Likewise, the colony uses computers to track livestock and crop
prices. The children can access them in school as well for word
processing and pulling up resources on the Internet, though they
aren't allowed to independently browse the Web.
By age 15, when their formal education in the colony school ends,
young boys and girls have already spent considerable time working
with adults in the carpentry shop, the machine shop or the kitchen.
Tschetter spent years as the colony blacksmith before becoming
its minister. His son, Mike Jr., inherited that job from his father.
The colony butcher, Mike Wollmann, spent 30 years working with
New Elm Springs' hogs. Now, at age 56, he nets the colony $150,000
a year in retail business by butchering everything from deer to
turkeys, buffalo to ducks, in his state-inspected butcher shop.
Customers travel to the colony from as far away as Sioux Falls
to buy smoked pheasants and hams, geese, even sheep. Wollmann said
his colony sells meat to area restaurants in Parkston and Mitchell
as well.
"We're always advertising in the Rocket, the Parkston shopper,"
he said. "I'd estimate that we have 300 to 400 individual customers
come in during the year."
New Elm Springs also makes a little money with its vegetable garden.

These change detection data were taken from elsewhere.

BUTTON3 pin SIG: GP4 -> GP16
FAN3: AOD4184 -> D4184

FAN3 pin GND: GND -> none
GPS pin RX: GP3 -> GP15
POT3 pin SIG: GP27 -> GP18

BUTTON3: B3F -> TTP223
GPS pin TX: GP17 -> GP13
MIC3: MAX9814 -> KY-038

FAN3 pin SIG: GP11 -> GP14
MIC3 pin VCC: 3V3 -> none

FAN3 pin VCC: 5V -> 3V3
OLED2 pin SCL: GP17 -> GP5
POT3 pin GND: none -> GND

Farmers come onto the colony to buy produce, Tschetter said. And
sometimes colony residents will deliver sweet corn or pumpkins to
vegetable stands in Mitchell, for example, he said.
"It's not a lot of money; $3,000 would be high for us for
the vegetables we sell," he said.
But every little bit helps, Tschetter said. For despite net profits
in the hundreds of thousands of dollars for its turkeys and hogs,
soybeans and butchering shop, New Elm Springs still has utilities
to pay and health insurance to provide. They can't grow everything
they eat; they can't sew every piece of clothing.
"I'd say that $200,000 to $300,000 figure I told you earlier
adequately represents our net income in a year," Tschetter
said as he stands near a colony cornfield and pulls the black hat
off his head, swiping it several times across his white hair.
In the distance, the giant Case International Harvester is chewing
up rows of corn. And at his feet, his 3-year-old grandson, Abraham
Tschetter, plays with his own toy tractor.
It is an image wrapped in symbolism - from the clothes of the child
and the old man representing centuries of Hutterite tradition, to
the harvester representing the colony's heavy reliance on the tools
of tomorrow.
From the very dawn of their existence, Tschetter said, Hutterite
men and women have covered their heads with scarves and hats.
"It's our tradition to wear head covers," he said. "The
Apostle Paul said we should wear a head covering, so we do."
Another sign of the strongly rooted traditions and rituals at New
Elm Springs is their practice of piety. Devotions are said every
evening at 6 in the sanctuary off the dining hall. And church services
are held at 9:30 a.m. and 5:30 p.m. on Sundays.
"When you are in their worship services, they are literally
reading devotions that were written in the 16th century that were
said the exact same way," Donald Kraybill of the Young Center
for Anabaptist Studies said. "And the amazing thing is, they'll
leave the service, walk outside and step right into a state-of-the-art
combine, and suddenly they're living in a different world."
That is the irony of the Hutterites, living their ancient ways
in the midst of global positioning systems and computer printouts,
in a high-tech land that has turned them into something powerful
and unique on the South Dakota landscape.
That's the world that children such as Abraham Tschetter are barreling
into, even as the traditions and rituals and orderliness of his
past try to slow him down.
"He has to kick up his onions," his grandfather said
as the rambunctious little boy in the plaid shirt and suspenders
ran his toy combine across the back seat of the Suburban.
Some day, this young disciple of the Apostle Paul will be behind
the wheel of the real thing.
The engine that is South Dakota's agriculture economy - and the
faithful of the New Elm Springs Colony - are depending on it.